Dump it is from time to time and a place where even the tinsel is simulated (Universal CityWalk comes to mind). The tourist fantasies of Hollywood and Vine turn out to be clip joints. The concrete in front of the Chinese Theater memorializes names you never heard of. And tours of the stars' homes take you past hedges behind which no star has lived since Gloria Swanson was driven off in her Hispano-Suiza.
Those of us here more or less permanently have become hardened both to the come ons and to the disappointments. We're pleased to define our lack of feeling as "sophistication."
That is, until the tourists reveal something else.
I had dinner the other evening at Musso & Frank Grill on Hollywood Boulevard. Musso & Frank's actually is "old Hollywood" -- from 1919 -- although today what the restaurant delivers -- and very well -- is the idea of old Hollywood.
I was with friends from Lakewood and their extended family visiting from Belfast, Northern Ireland -- Angela and Damian -- tourists, those disturbers of our cynicism.
After dinner and in the oddly cool July night, we walked up Hollywood Boulevard, Angela taking note of the stars and names at her feet while shouldering through and around the crowds and buskers. We wandered over the hand and shoe prints in the concrete in front of the Chinese Theater (always Grauman's to me).
The tourists from Belfast had a fine time. The rest of us did as well, innocently infected by their pleasure at being there (although we Angeleños know what kind of place Hollywood Boulevard really is).
Afterwards we walked back to the restaurant where the cars were parked, Angela picking up more names but not recognizing the local radio personalities of the 1940s, the cinematographers of the "golden age" of Hollywood, or the producers of B movies no one at all remembers.

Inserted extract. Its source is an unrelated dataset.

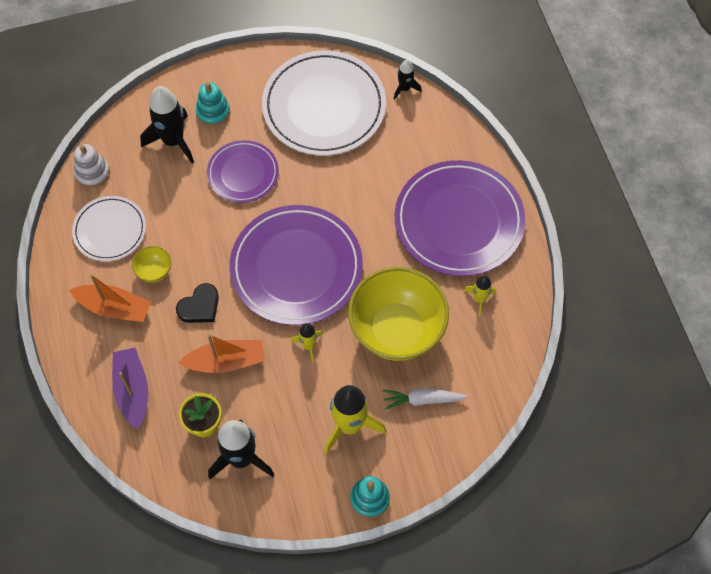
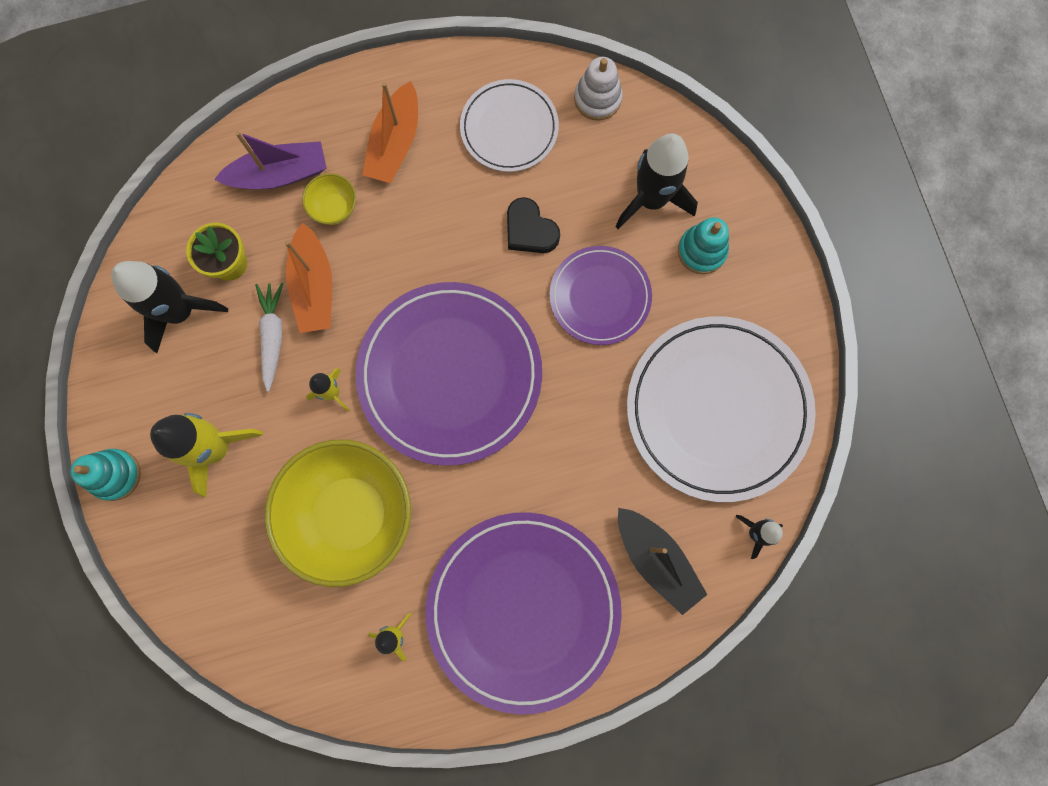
camera: 90 degrees right, 15 degrees up
(154, 271) = (447, 188): yellow bowl -> yellow bowl (334, 208)
(200, 306) = (394, 249): black heart -> black heart (530, 230)
(422, 400) = (246, 547): white carrot -> white carrot (273, 336)
(423, 144) = (656, 560): none -> black boat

Angela thought half wistfully, half seriously that mightn't we see a celebrity? This was Hollywood, after all. We walked through the restaurant to the parking lot.

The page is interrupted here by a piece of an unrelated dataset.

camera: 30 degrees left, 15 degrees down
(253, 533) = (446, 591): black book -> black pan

And then the city perversely delivered on its ballyhoo as though we were actually supposed to fall in love with this place.
We ran into Jack Nicholson waiting for the valet to retrieve his car. A minute or two of conversation followed, Angela with a sweet Irish lilt in her voice, inquiring if he had enjoyed his dinner (it was sand dabs).
It was not our usual encounter with a star, which generally passes with much cool.
And then Warren Beatty turned up. Nicholson and he had dinner together with (it seemed to us later) Beatty's son and perhaps a friend. There was a moment or two of more conversation with the big stars. They were cordial, unaffected, almost ordinary.
The Belfast tourists beamed at what Hollywood had given them, thinking that its cheating myth -- that stars are met on every street corner -- must almost be true. The Angeleños grinned, thinking this never happens this way.
Angela has the story she might have hoped to get from her Hollywood evening. She'll tell that story for years. Damian has the story of his reaction to Angela's unselfconscious encounter with big names that go above the title. That's what he'll add to her story.
And we Angeleños have the big, untarnished reflection of their delight.
Don't you just (sometimes) love this town?